Le vendredi 30 janvier alors que je me trouvais dans l’Yonne, en quittant l’établissement j’ai demandé au gérant de bien vouloir glisser tous mes frais du mois dans une enveloppe et de les faire partir au siège.
Il s’avère après contrôle que M. Y, gérant du domaine du Bois d’Avril, m’a affirmé que par mégarde il aurait remis mes justificatifs dans l’enveloppe qui contenait ses feuilles. Lui même les avaient cherché partout sans savoir qu’il avait commis cette erreur.'
Ce courrier ne fait nulle part mention que M. Z X a été en relation avec l’épouse, mais précise bien qu’il a demandé au gérant de mettre les notes dans une enveloppe, ce dernier indiquant quant à lui qu’il était absent. Le gérant indique par ailleurs avoir demandé, par téléphone à son épouse de les mettre dans une enveloppe, alors que le salarié indique quant à lui que c’est M. Y qui les y a placées.
S’il ne peut être demandé à un courrier d’explication d’un salarié à son employeur d’avoir la précision d’un procès-verbal d’audition devant les services de police, il convient néanmoins de rappeler qu’il avait tout intérêt à être le plus précis possible dès lors qu’il cherchait à convaincre l’employeur de sa bonne foi, pour obtenir ce qu’il qualifiait de 'licenciement négocié'.
Par ailleurs, il n’explique à aucun moment pourquoi il aurait demandé au gérant de l’établissement d’adresser les notes de frais directement à l’employeur, rien ne laissant apparaître qu’il s’agissait d’une pratique habituelle, l’envoi n’étant d’ailleurs pas mentionné par le gérant qui indique avoir demandé à son épouse de les 'remettre'.
Enfin, il y a lieu de constater que, même si la charge de la preuve ne lui incombe pas, le salarié, pour couper court à toute discussion sur la réalité des factures, pouvait de manière fort simple justifier avoir effectivement réglé les prestations, ce qu’il n’a jamais proposé de faire.

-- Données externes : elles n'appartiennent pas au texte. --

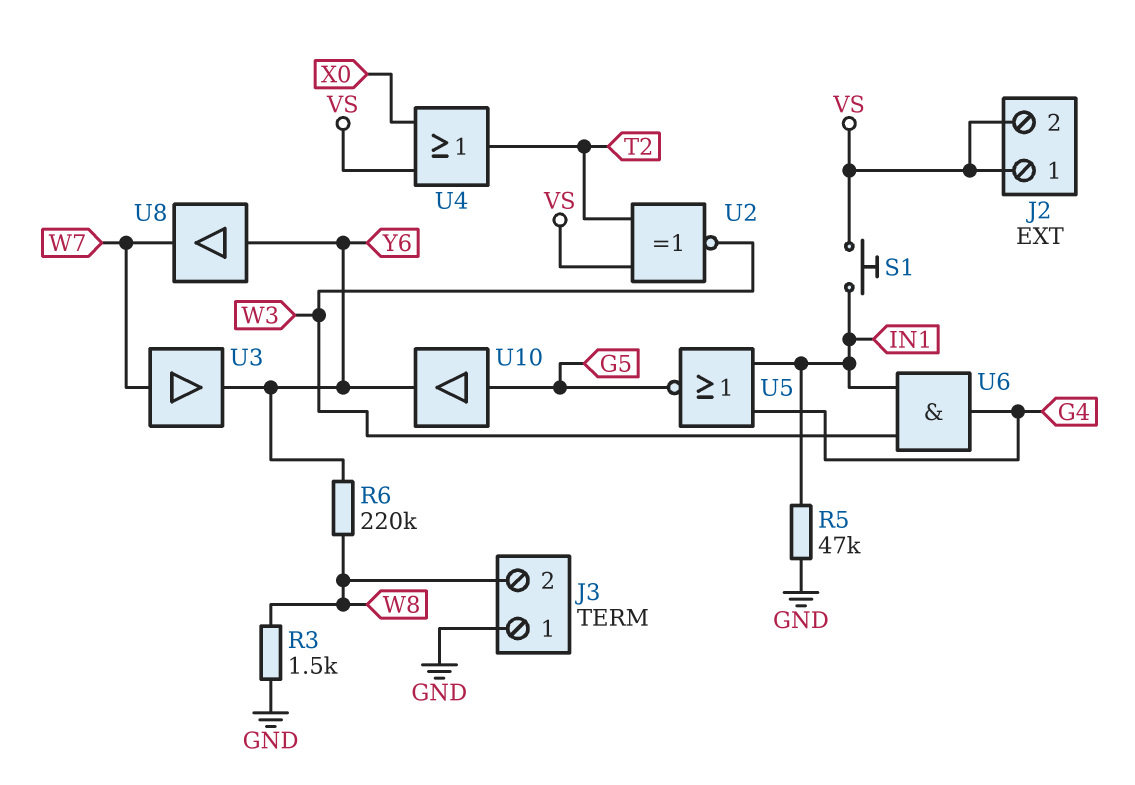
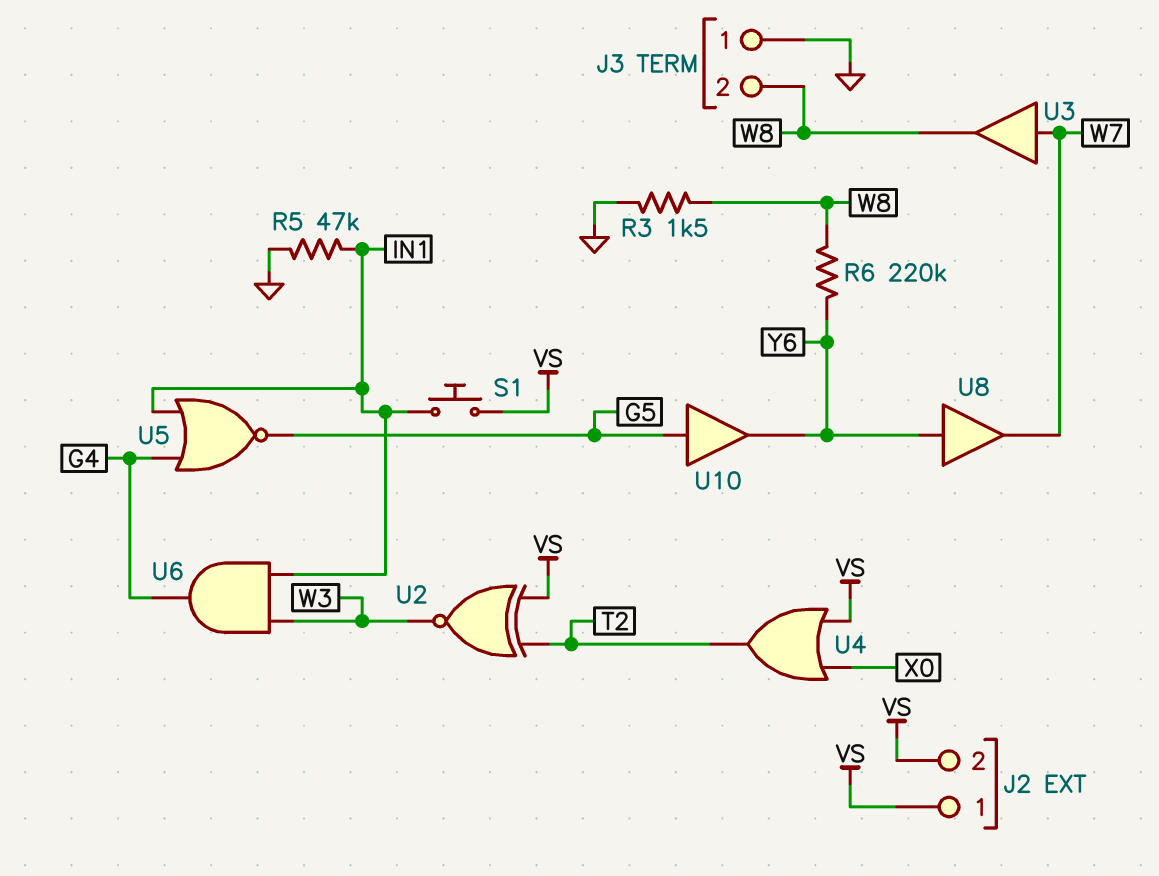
U3: buffer (in W7, out Y6) -> buffer (in W7, out W8)

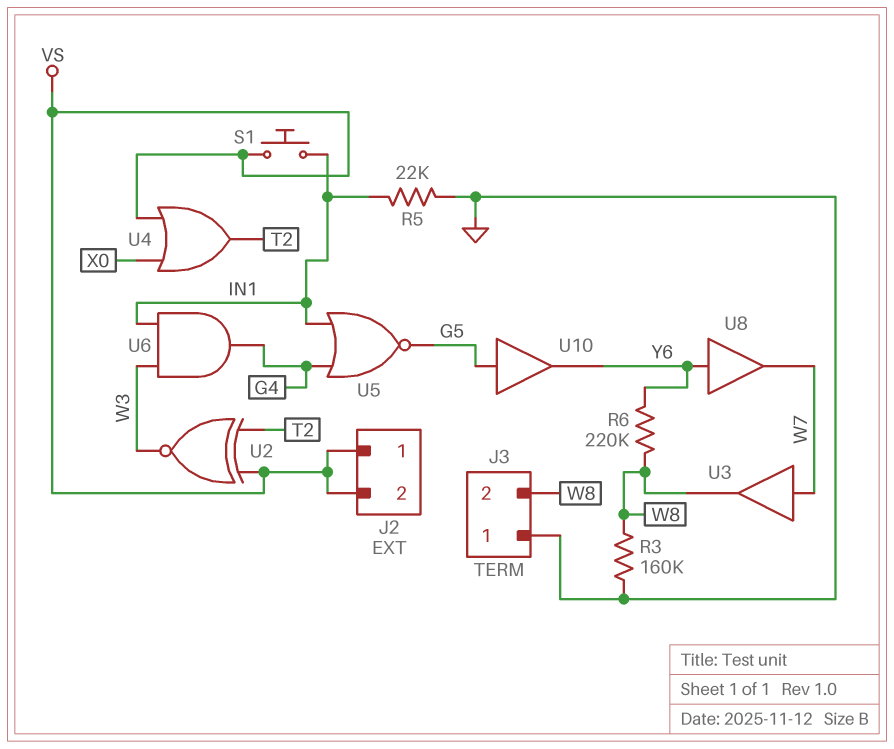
R3: 1.5k (GND, W8) -> 160k (GND, W8)
R5: 47k (GND, IN1) -> 22k (GND, IN1)

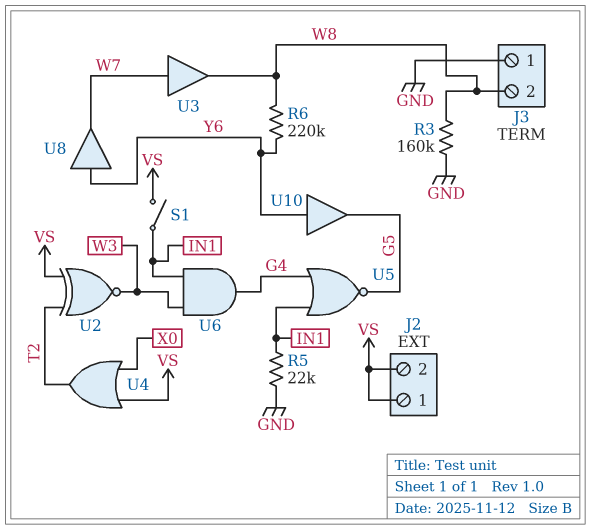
S1: button (IN1, VS) -> switch (IN1, VS)
U10: buffer (in G5, out Y6) -> buffer (in Y6, out G5)

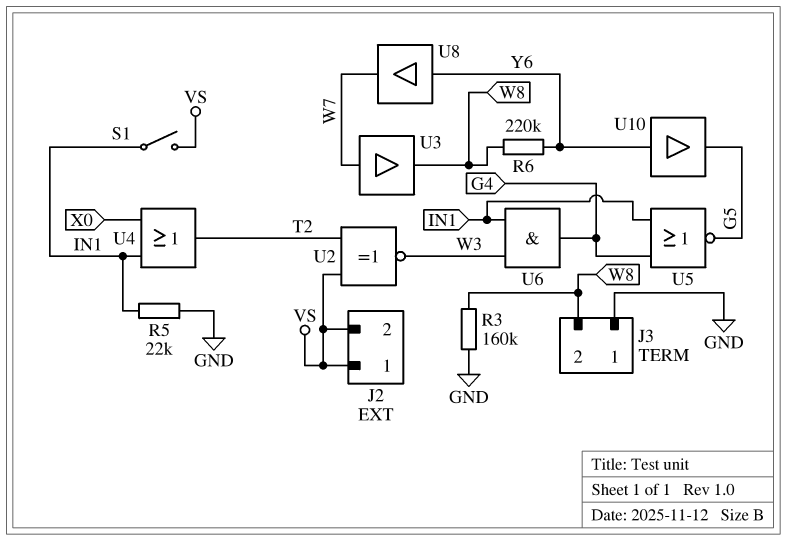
U4: OR (in VS, in X0, out T2) -> OR (in IN1, in X0, out T2)

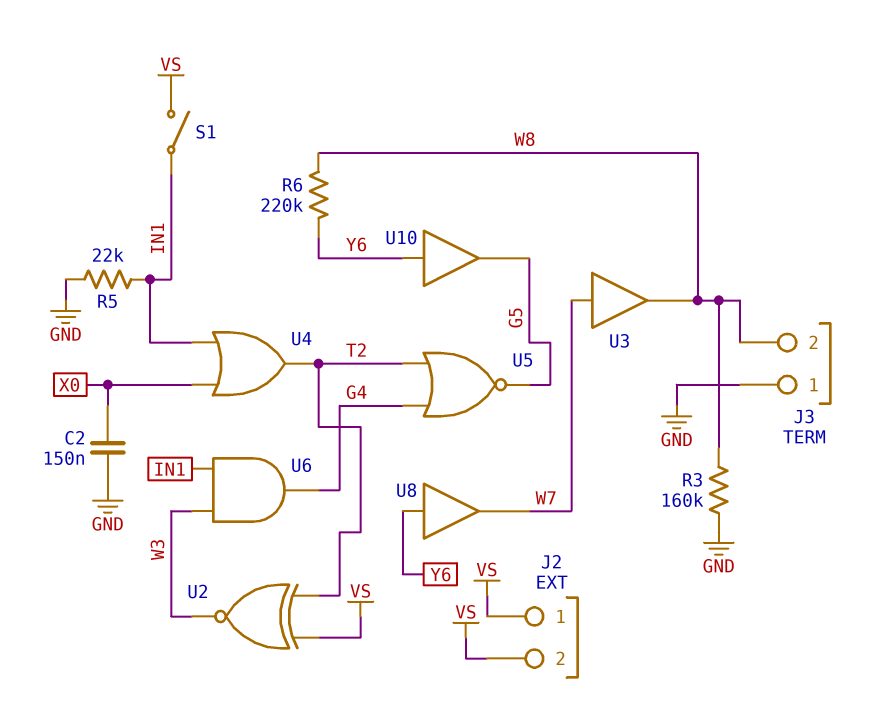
C2: none -> 150nF (GND, X0)
U5: NOR (in G4, in IN1, out G5) -> NOR (in G4, in T2, out G5)

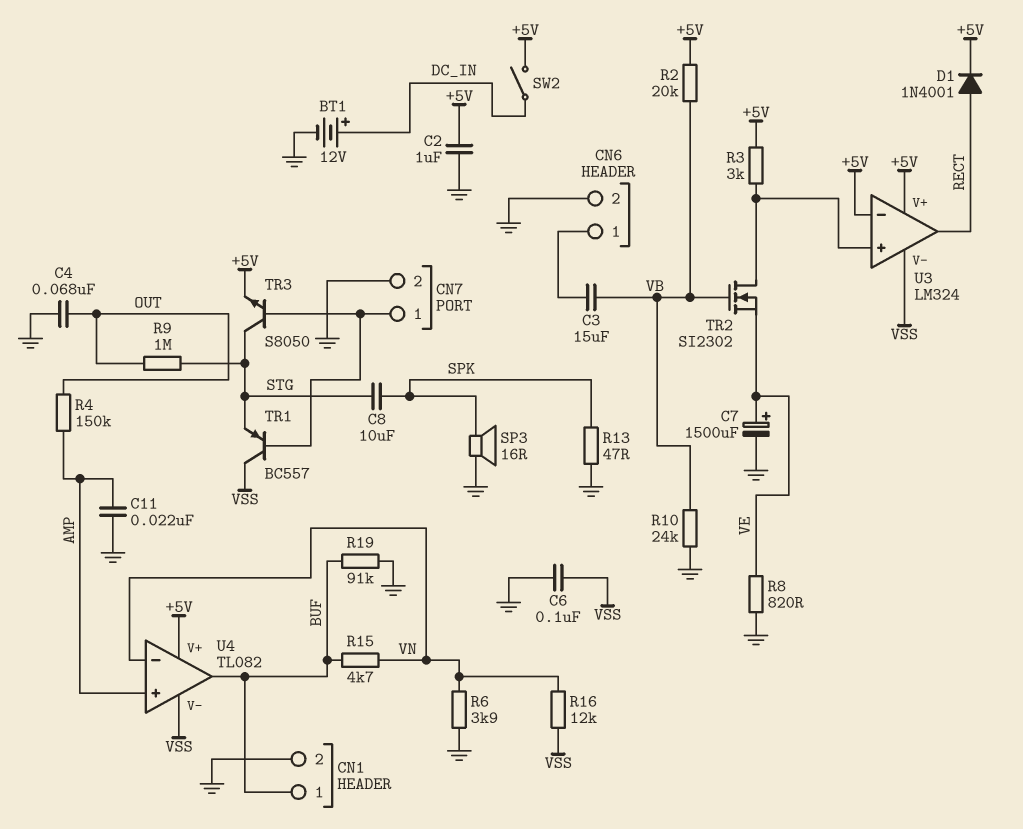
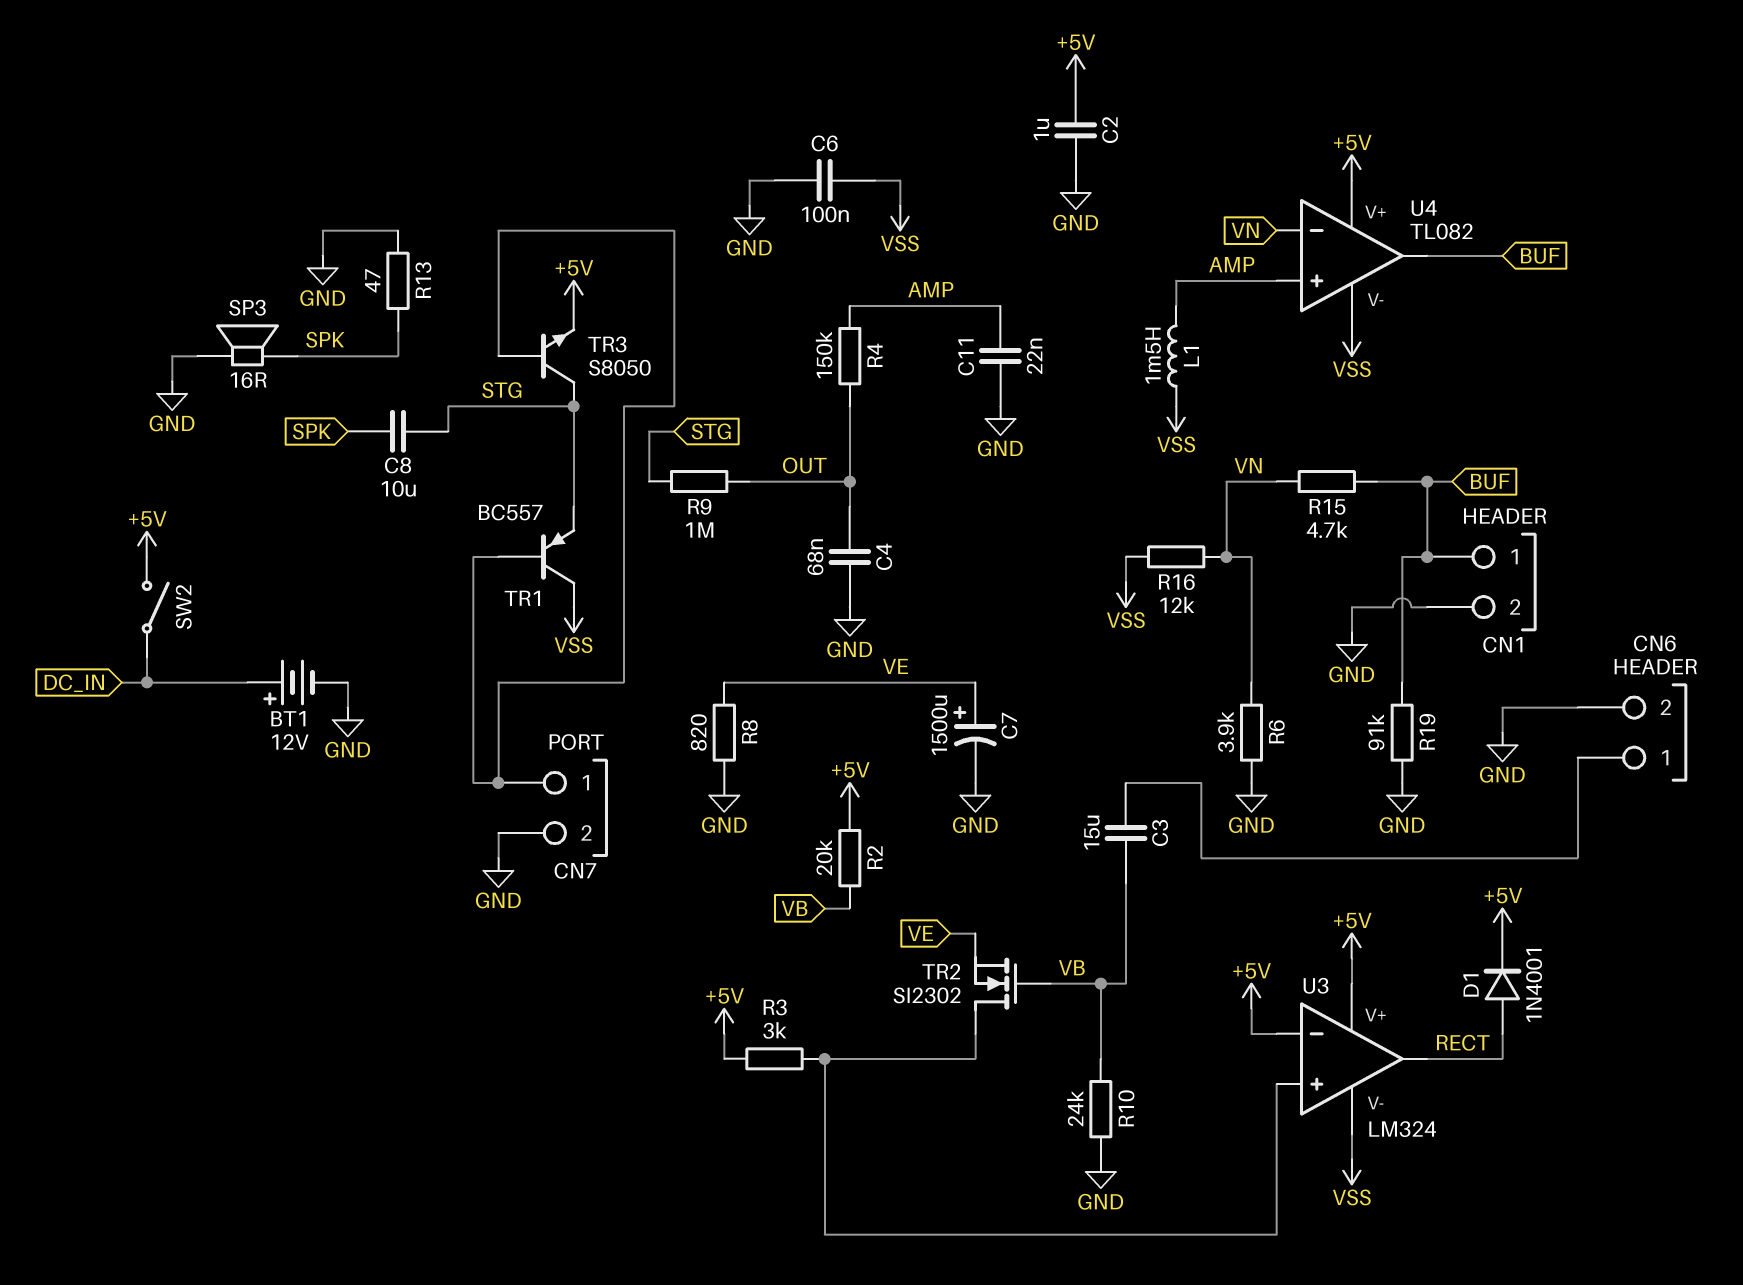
L1: none -> 1.5mH (AMP, VSS)

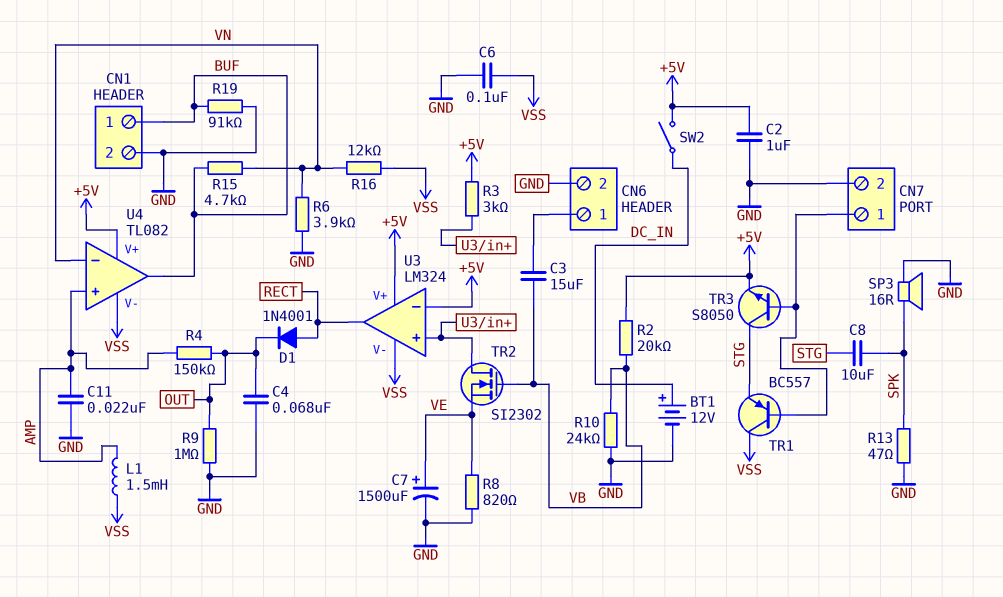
D1: diode 1N4001 (A RECT, K +5V) -> diode 1N4001 (A RECT, K OUT)
R9: 1M (OUT, STG) -> 1M (GND, OUT)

Ces différents éléments permettent d’établir que les notes en litige étaient fausses et que M. Z X disposait par ailleurs des moyens pour en éditer de nouvelles. Par ailleurs compte-tenu de l’absence de loyauté du salarié, l’employeur pouvait légitimement considérer que le maintien du contrat de travail était impossible et le jugement sera donc confirmé en ce qu’il a retenu l’existence d’une faute grave.
2- Sur la demande au titre des congés payés
M. Z X fait valoir qu’il pouvait bénéficier de 35 jours de congés payés sur les 14 mois durant lesquels il a été salarié.
Il déduit les trois semaines de congés payés qu’il a pris, pour aboutir à un solde de 444,34€.
Or, il ne prend pas en compte l’indemnité compensatrice de congés payés figurant sur le bulletin du mois de mars 2015, soit 1996€, étant observé qu’il ne conteste pas en avoir obtenu le règlement.
Cette demande, nouvelle à hauteur d’appel, sera donc rejetée.
3- Sur les frais irrépétibles
La somme de 700€ sera allouée à la Sas Uni Opal au titre de l’article 700 du code de procédure civile, la demande formée au même titre par M. Z X étant rejetée.
PAR CES MOTIFS
La Cour, Chambre sociale, statuant par arrêt contradictoire mis à disposition au greffe, après débats en audience publique et après en avoir délibéré,
CONFIRME le jugement entrepris,
Y ajoutant,
DEBOUTE M. Z X de sa demande au titre d’un solde de congés payés;
CONDAMNE M. Z X à payer à la Sas Unil Opal la somme de 700€ au titre de l’article 700 du code de procédure civile ;
CONDAMNE M. Z X aux dépens d’appel.
LEDIT ARRÊT été prononcé par mise à disposition au greffe le trente mai deux mille dix sept et signé par Madame Chantal PALPACUER, Présidente de chambre, et Madame F G, Greffière.